An important part of reviewing music comprises of finding adequate categories. This however, does not apply to Mersault. Questions like “Is it Jazz?”, “Can it be called experimental” or “How does it compare to the backcatalogue of these fine Swiss gentlemen?” do not make sense with regards to this trio. Why? Because Raymond & Marie is not just a piece of music.

That’s right: This album is an analogy. Admittedly, this sounds pretentious at first. It may even sound slightly absurd, as Raymond & Marie can simply be enjoyed without any of this nitpicking. Tomas Korber, Christian Weber and Christian Wolfarth have developed a way of interacting which suggests they could not separate their own contribution from the input of the other group members even if they wanted to.

It is almost, as if Korber were holding his ear directly over Wolfarth’s drumset, and as if the latter were closing his eyes to catch every vibration of Weber’s double bass, who in turn watches every motion, movement and microscopic gesture of
Korber on guitar and electronics in order toanticipate and welcome it. Consequently, this, their second record, a live cut, as it seems, doesn’t even sound as though it were improvised, but like a minutely planned composition played with the Swing and intensity of a Coltrane record.

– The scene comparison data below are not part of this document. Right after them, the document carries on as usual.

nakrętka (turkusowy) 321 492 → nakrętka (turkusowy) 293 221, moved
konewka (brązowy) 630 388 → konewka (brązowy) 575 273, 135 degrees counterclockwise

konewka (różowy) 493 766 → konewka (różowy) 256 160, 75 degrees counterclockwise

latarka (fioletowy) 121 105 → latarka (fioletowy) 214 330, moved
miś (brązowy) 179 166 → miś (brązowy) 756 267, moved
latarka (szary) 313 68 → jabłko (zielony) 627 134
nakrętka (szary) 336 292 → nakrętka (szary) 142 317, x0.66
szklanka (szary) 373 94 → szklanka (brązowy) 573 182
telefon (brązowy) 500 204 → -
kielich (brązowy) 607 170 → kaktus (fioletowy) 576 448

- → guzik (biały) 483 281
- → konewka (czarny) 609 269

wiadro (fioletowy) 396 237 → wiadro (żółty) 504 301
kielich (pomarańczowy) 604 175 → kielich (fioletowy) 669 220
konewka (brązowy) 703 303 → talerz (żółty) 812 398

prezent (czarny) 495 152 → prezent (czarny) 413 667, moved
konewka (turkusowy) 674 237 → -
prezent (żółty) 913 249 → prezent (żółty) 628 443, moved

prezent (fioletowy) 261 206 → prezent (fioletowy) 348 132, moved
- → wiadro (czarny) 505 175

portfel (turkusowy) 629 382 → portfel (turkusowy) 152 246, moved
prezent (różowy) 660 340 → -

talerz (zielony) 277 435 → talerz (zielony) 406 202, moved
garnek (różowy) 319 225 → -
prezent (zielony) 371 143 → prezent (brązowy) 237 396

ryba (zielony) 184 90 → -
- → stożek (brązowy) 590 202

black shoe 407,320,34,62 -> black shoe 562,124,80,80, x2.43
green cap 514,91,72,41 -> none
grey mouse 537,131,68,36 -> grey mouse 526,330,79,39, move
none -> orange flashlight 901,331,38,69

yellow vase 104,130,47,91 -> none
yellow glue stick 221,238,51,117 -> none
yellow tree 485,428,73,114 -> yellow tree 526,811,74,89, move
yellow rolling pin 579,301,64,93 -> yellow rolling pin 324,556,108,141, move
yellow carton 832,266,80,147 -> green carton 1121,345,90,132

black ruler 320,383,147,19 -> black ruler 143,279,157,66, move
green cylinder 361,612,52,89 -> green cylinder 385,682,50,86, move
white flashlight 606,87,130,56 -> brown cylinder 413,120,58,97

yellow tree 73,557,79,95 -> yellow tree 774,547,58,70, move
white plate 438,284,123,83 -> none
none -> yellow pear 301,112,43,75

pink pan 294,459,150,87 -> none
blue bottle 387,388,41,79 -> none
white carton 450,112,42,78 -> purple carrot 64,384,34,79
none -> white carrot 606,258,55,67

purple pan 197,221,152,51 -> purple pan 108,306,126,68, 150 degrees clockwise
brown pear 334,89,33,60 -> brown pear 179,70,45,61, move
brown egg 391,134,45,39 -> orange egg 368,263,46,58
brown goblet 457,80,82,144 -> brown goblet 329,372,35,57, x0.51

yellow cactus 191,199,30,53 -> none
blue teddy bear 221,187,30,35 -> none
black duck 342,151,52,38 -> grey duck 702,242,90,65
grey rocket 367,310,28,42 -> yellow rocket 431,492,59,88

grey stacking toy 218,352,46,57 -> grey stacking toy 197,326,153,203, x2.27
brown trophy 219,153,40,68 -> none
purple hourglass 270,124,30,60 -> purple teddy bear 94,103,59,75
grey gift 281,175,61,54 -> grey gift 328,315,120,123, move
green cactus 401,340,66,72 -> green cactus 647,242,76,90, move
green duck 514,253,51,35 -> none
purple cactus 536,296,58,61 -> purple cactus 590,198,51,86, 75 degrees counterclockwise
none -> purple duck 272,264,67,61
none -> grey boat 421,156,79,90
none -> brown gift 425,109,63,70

Which brings us immediately to the aforementioned second layer of appreciation. Raymond & Marie effectively emulates the workings of a gigantic welding plant. This does not automatically mean it is an industrial album – distortion and extremeness noise are used only sparsely and always behind a curtain of gauze. What it does mean is that the trio searches for the exactness, efficiency and power of a factory, for the telepathic understanding, mutual trust and unreal coldness between its workers, for the spatial vastness of the machine halls, their blinding lights and infinite stretches of darkness.

Korber’s PC spouts out streams of eery, aggressive, shreeking and moaning sounds. Wolfarth produces scouring and scrubbing effects as well as nervous yet precisely timed tapping signals with his fingers and drum sticks. Weber, finally, treats his strings with a bow for deep resonances or plucks them for one-note-messages, which he stoically repeats, until all logic looses itself in a mysterious morse code.
The metaphor of a musical object running though various production stages is stressed thanks to the quick changes in scenerie. The first of three untitled tracks especially takes its audience on a furious ride. At around the twenty minute mark, the idee fixe behind the album suddenly hatches into physical reality from the shell of an impulse drone: As if  an aeroplane were hovering right above, the plot thickens, the pressure increases, more and more sharp and sizzling noises trickle in from the left and the right, the rhythm gets more and more insistent, like a a shaman beating his drums in a frenzied trance, the beat gets wilder and the music sweaps itself up in an unprecedented act of self-flagellation, as a real factory breaks through the surface of its musical approximation.

After that, you really don’t want to start philosophical discussions, you want to jum up from your seat. Or maybe dote on the aptness of the artwork and the exquisite, slender carton box holding the CD. If you really insist, though, I’m happy to say this much: It’s an impressive addition to the discography of these fine Swiss gentlemen. And it’s not Jazz, but it sure feels like it.